The fiber length of the glass fiber is preferably 0.01 to 7 mm and more preferably 0.02 to 5 mm. The fiber diameter is preferably 1 to 20 μm and more preferably 3 to 12 μm. Under the conditions that the fiber length falls within a range from 0.01 to 7 mm and the fiber diameter falls within a range from 1 to 20 μm, the glass fiber allows the resin composition to be reinforced efficiently without adversely affecting the formability.
When the resin composition includes the reinforcing material (D), the content of the reinforcing material (D) is preferably 10 to 80 parts by mass, more preferably 15 to 60 parts by mass and furthermore preferably 20 to 40 parts by mass, in relation to 100 parts by mass of the total amount of the polyamide (A) and the polyester (13). When the content of the reinforcing material (D) is less than 10 parts by mass, the improvement effect of the mechanical properties is sometimes not obtained; on the other hand, when the content of the reinforcing material (D) exceeds 80 parts by mass, sometimes the reinforcing efficiency of the mechanical properties is degraded or the workability during melt kneading is degraded to make it difficult to obtain a pellet of the resin composition; or alternatively, the reinforcing material comes up to the surface and accordingly the reflectance of the obtained reflection plate is sometimes degraded.
The resin composition of the present invention may include an antioxidant (E) for the purpose of suppressing the degradation of the reflectance.
A resin composition including a fibrous reinforcing material as the reinforcing agent (D) sometimes causes the degradation of the mechanical properties, due to the thermal decomposition of the surface treatment agent of the fibrous reinforcing material in the case where the resin composition is retained in the high-temperature cylinder for a long period of time when the forming cycle is long or the injection amount is small in injection molding. However, by including the antioxidant (E), the degradation of the mechanical properties of the resin composition can be suppressed. The antioxidant (E) is usually included for the purpose of decreasing the molecular weight of the resin composition or degrading the color of the resin composition; however, as described above, the retention stability of the resin composition can be improved.

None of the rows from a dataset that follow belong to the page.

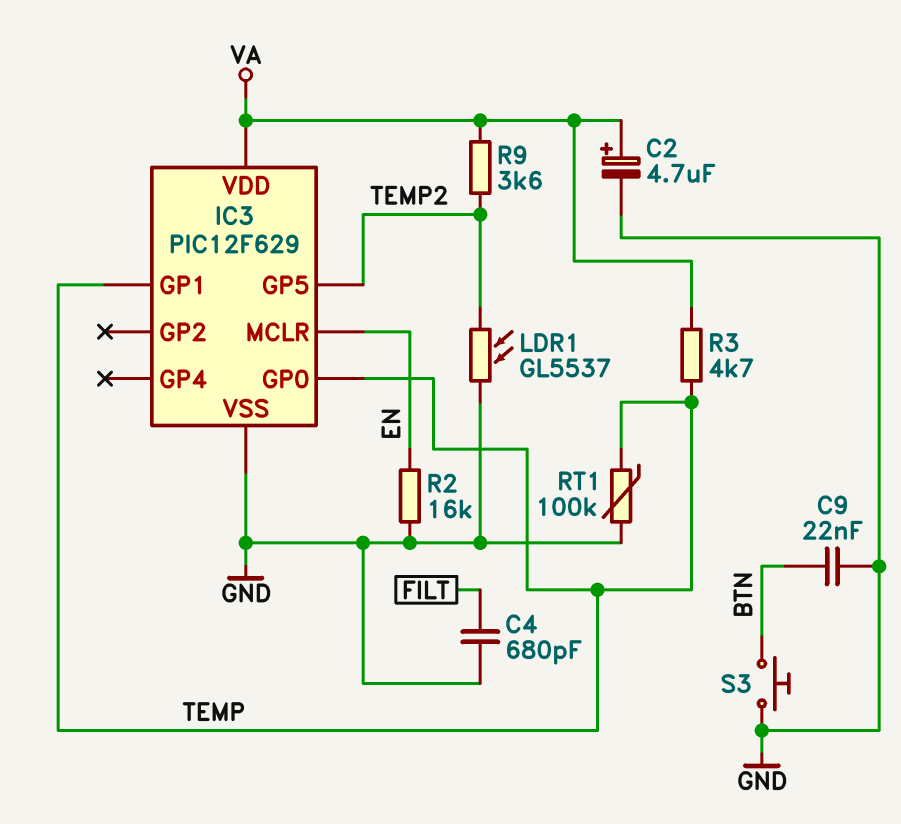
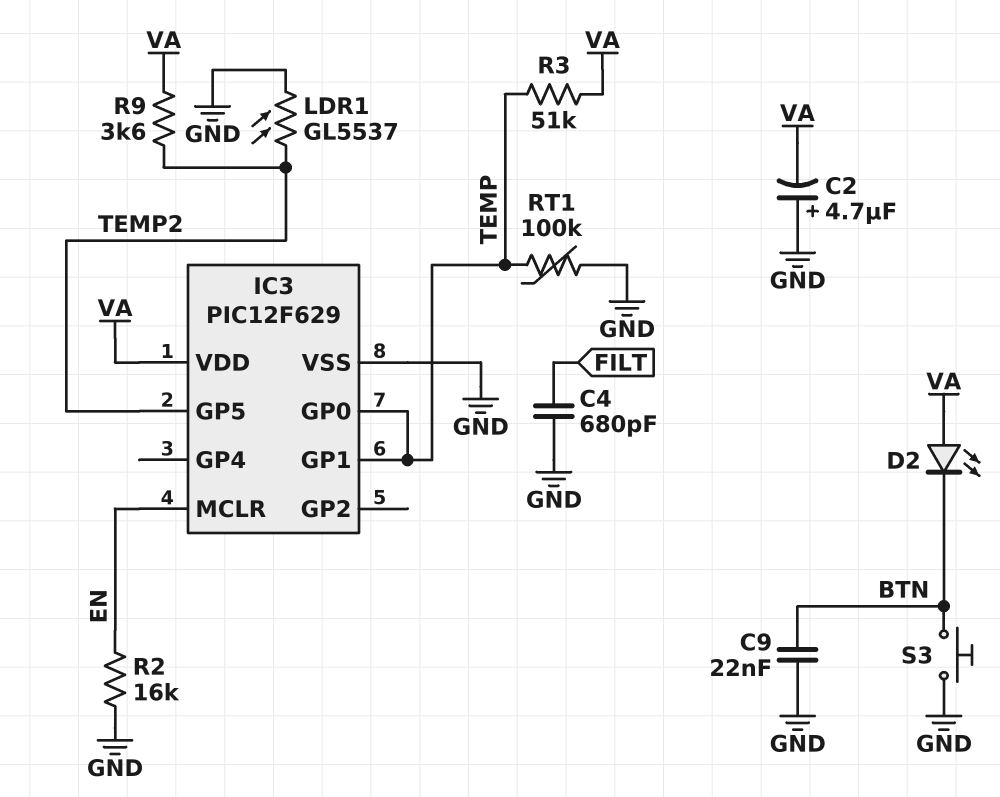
C2: 4.7uF (plus VA, minus GND) -> 4.7uF (plus GND, minus VA)
D2: none -> LED (A VA, K BTN)
R3: 4.7k (TEMP, VA) -> 51k (TEMP, VA)

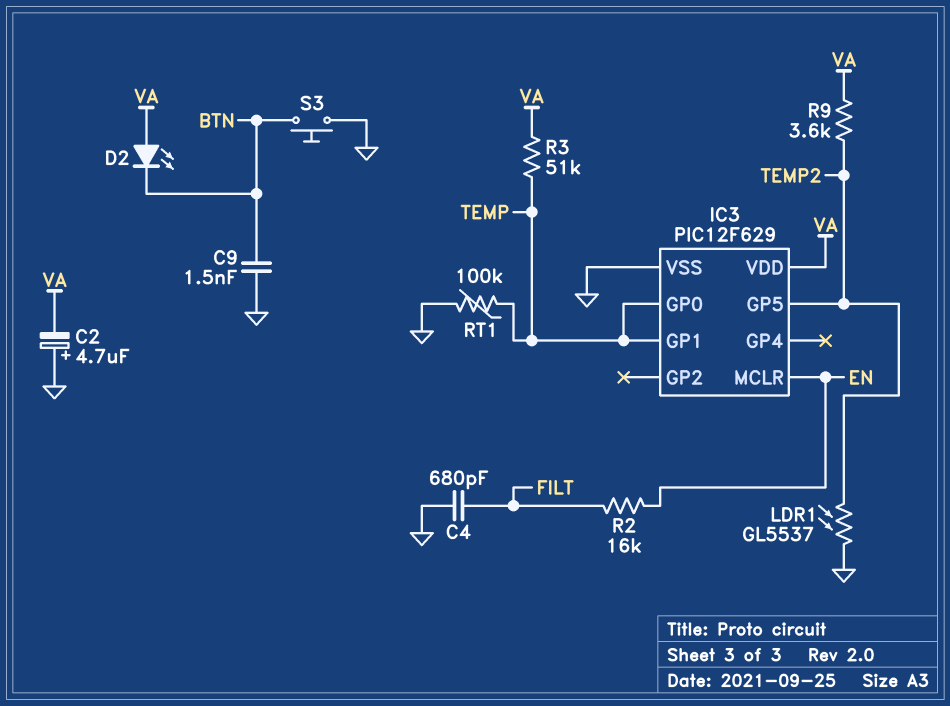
C9: 22nF (BTN, GND) -> 1.5nF (BTN, GND)
R2: 16k (EN, GND) -> 16k (EN, FILT)

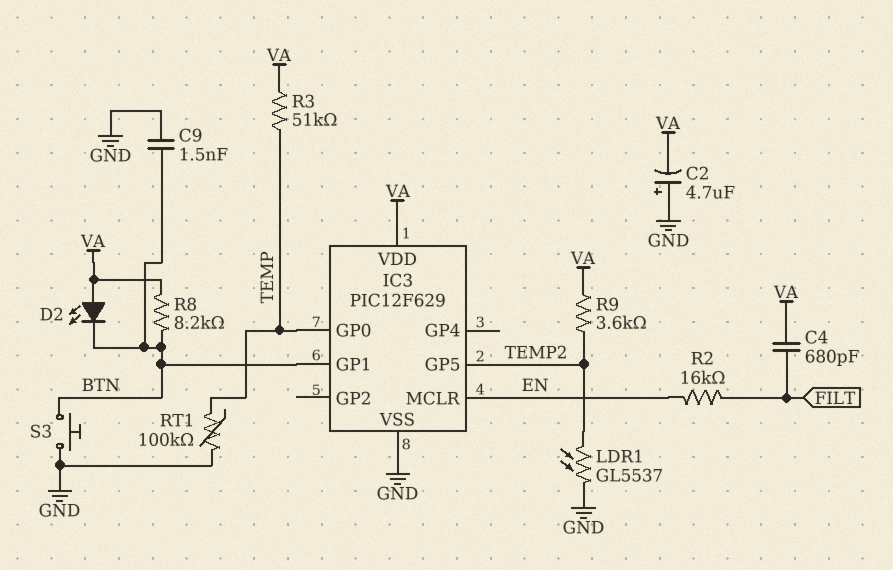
C4: 680pF (FILT, GND) -> 680pF (FILT, VA)
IC3 pin GP1: TEMP -> BTN
R8: none -> 8.2k (BTN, VA)

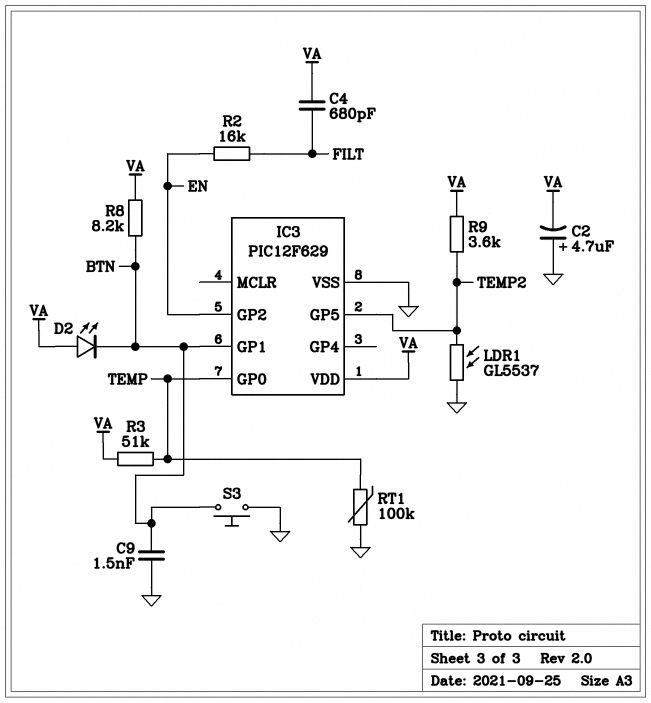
IC3 pin GP2: none -> EN
IC3 pin MCLR: EN -> none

When the resin composition includes the antioxidant (E), the content of the antioxidant (B) is preferably 0.05 to 2.5 parts by mass and more preferably 0.5 to 2.5 parts by mass, in relation to 100 parts by mass of the total amount of the polyamide (A) and the polyester (B). When the content of the antioxidant (E) is less than 0.05 parts by mass, the above-described effect is sometimes small; on the other hand, when the content of the antioxidant (E) exceeds 2.5 parts by mass, the mold tends to be contaminated by the decomposition product, and the molding failure is sometimes caused.
Examples of the antioxidant (E) include: phosphorus-based antioxidants, hindered phenol antioxidants, hindered amine antioxidants, triazine-based compounds and sulfur-based compounds; in particular, preferable among these are the phosphorus-based antioxidants, the hindered phenol antioxidants and the sulfur-based compounds.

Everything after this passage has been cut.